Friday, November 19, 2010

Review: Clockfire, by Jonathan Ball

I knew Jonathan Ball a little bit during my time living and studying in Winnipeg, and a few years later he was gracious enough to include some of my poems in a chapbook anthology he put together called The Martian Press Review. Clockfire, published by Coach House Books here in Toronto, is Ball’s second full-length collection of poems; the first, Ex Machina, was released by BookThug last year.

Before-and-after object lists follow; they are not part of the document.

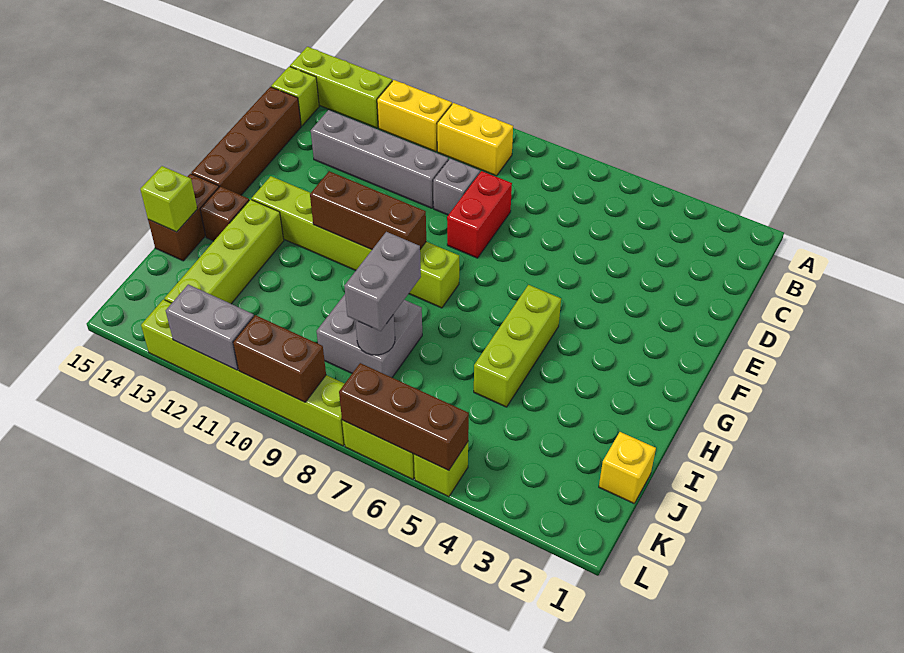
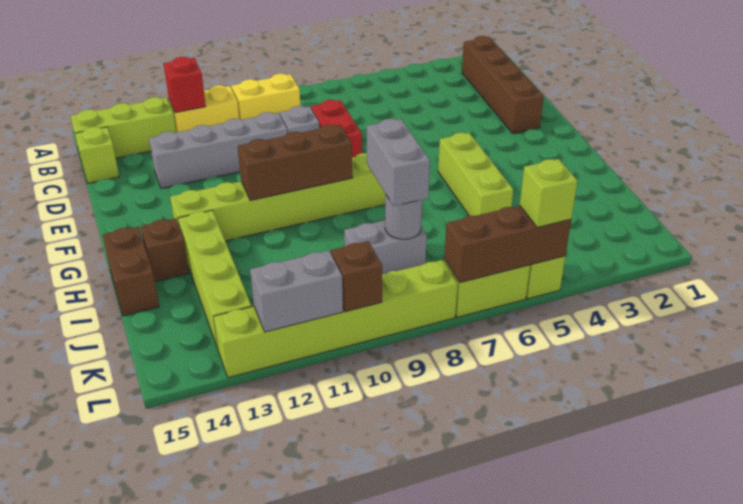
none -> red brick B12 level 2
brown brick D15:G15 level 1 -> brown brick B2:E2 level 1
grey brick I8:J9 level 1 -> grey brick J8:J9 level 1
lime brick I15 level 2 -> lime brick L5 level 3
yellow brick J1 level 1 -> none
brown brick L9:L10 level 2 -> brown brick L10 level 2

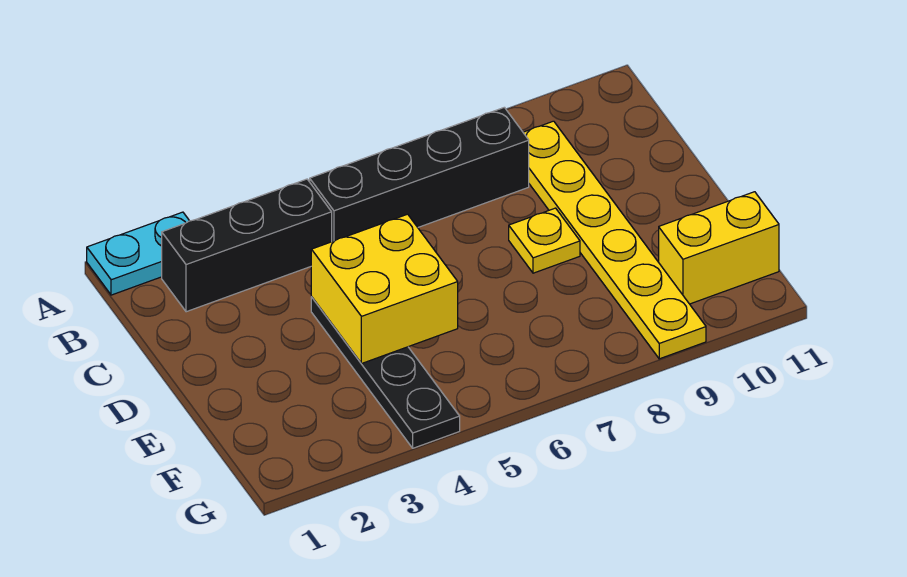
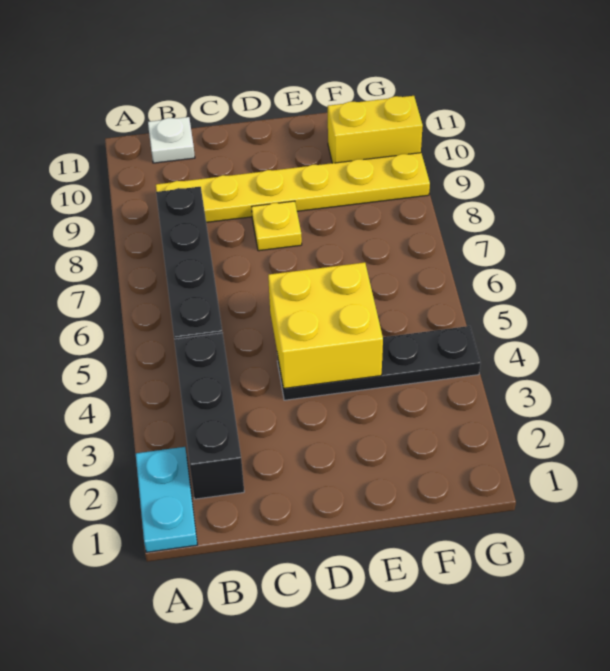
none -> white plate B11 level 1
yellow brick F10:F11 level 1 -> yellow brick F10:G10 level 1

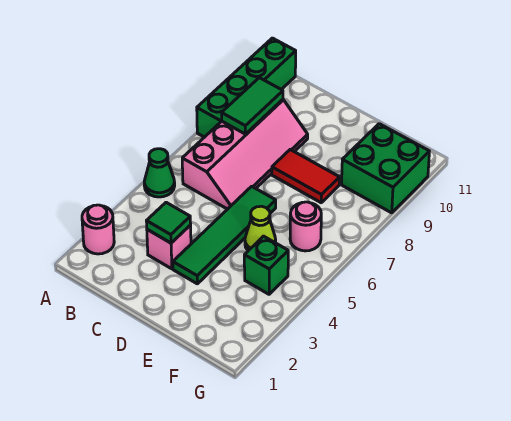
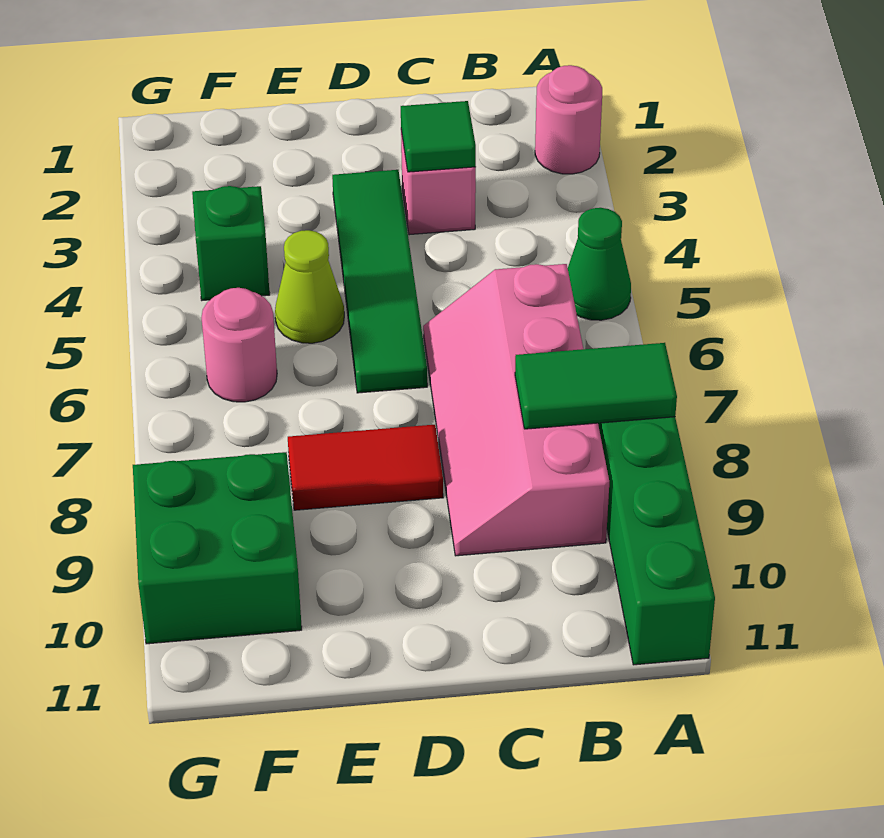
green tile B8:B9 level 2 -> green tile A8:B8 level 2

Clockfire is a collection of poetic renderings of what are essentially unstage-able plays. It’s a clever conceit maintained throughout this slim volume and taken to a macabre and absurdist extreme. The stated intention of the book is to undermine our traditional notions of theatre and what it’s capable of doing for us, to render obsolete the very pathos that the stage is supposed to provide. From the collection’s opening salvo:

You know before you sit, before you turn your attention to the stage, that nothing you see shall impress you, nothing in this darkened room will change your life … You want something from the theatre it cannot give. You want to be hammered by anvils and shaped by fire.

To this end, Clockfire answers its own charge. Here we find an array of theatrical musings that subvert our expectations of the possible and twist our brains into postmodern pretzels. We have a play where a magician makes the audience disappear and won’t bring it back (“The Magic Show”); a play where the audience is systematically slaughtered as part of the performance (“Like Lambs”); a play where the audience has its memory wiped clean (“Tabula Rasa”); a play that spans several generations of audience members, an idea oddly reminiscent of Charlie Kaufman’s Synecdoche, New York (“Seven Generations”).

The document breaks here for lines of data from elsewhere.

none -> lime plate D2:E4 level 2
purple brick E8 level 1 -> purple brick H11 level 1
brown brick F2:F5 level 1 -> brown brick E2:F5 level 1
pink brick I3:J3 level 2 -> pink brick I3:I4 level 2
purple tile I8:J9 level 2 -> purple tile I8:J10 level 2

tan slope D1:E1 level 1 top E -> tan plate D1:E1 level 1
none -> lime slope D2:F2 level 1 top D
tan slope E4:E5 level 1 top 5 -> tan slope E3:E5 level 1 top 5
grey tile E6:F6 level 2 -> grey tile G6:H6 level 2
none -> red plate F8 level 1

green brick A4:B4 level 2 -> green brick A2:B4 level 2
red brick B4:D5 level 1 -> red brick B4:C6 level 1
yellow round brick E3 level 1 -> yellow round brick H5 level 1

One of the best plays is one where the audience is told at the beginning to turn off their cell phones during the duration of the performance, and then the unseen actors proceed to make frantic and repeated calls to each audience member’s silenced phone, mimicking the voices of their loved ones: “Improvising disasters. Begging for answer … When every voicemail box is full, the curtain falls.”

Some of Ball’s plays have downright gruesome premises, more akin to a horror novel than to an august collection of Canadian verse. But all the while, the collection is constantly challenging our imaginations.

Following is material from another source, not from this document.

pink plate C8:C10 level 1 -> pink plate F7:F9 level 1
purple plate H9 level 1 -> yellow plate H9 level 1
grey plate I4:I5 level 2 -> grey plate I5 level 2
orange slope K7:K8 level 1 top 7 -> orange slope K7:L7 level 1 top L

Of course, the unstated intention of this book is to subvert its own subversion, which it does in subtle and beautiful ways. The temptation with a premise like this book’s is to eschew the idea of pathos entirely and glaze these poems in what might best be described as ‘postmodern crypticisms’. But it’s a temptation that Ball, for the most part, does not give in to. My favourite poems here are the ones that fragment or distill some aspect of the human condition, thus revealing a new perspective on it. I loved, for example, “The Mirrored Stage” (a fairly self explanatory title) and the play “Eight Minutes”, which is set immediately after the destruction of the sun, in those eight minutes that it takes for the last of its light to travel to Earth.

The most impressive aspect of Clockfire is that Ball is able to build suspense or tension with just the lightest brushstrokes of words. Unlike so many other poetry books lately that use some trendy, gimmicky conceit to hold the collection together, Ball’s work is an unmistakable page turner. Clockfire is a cogent, confident book, oddly uplifting and rarely caving in to the more cynical side of its postmodern premise.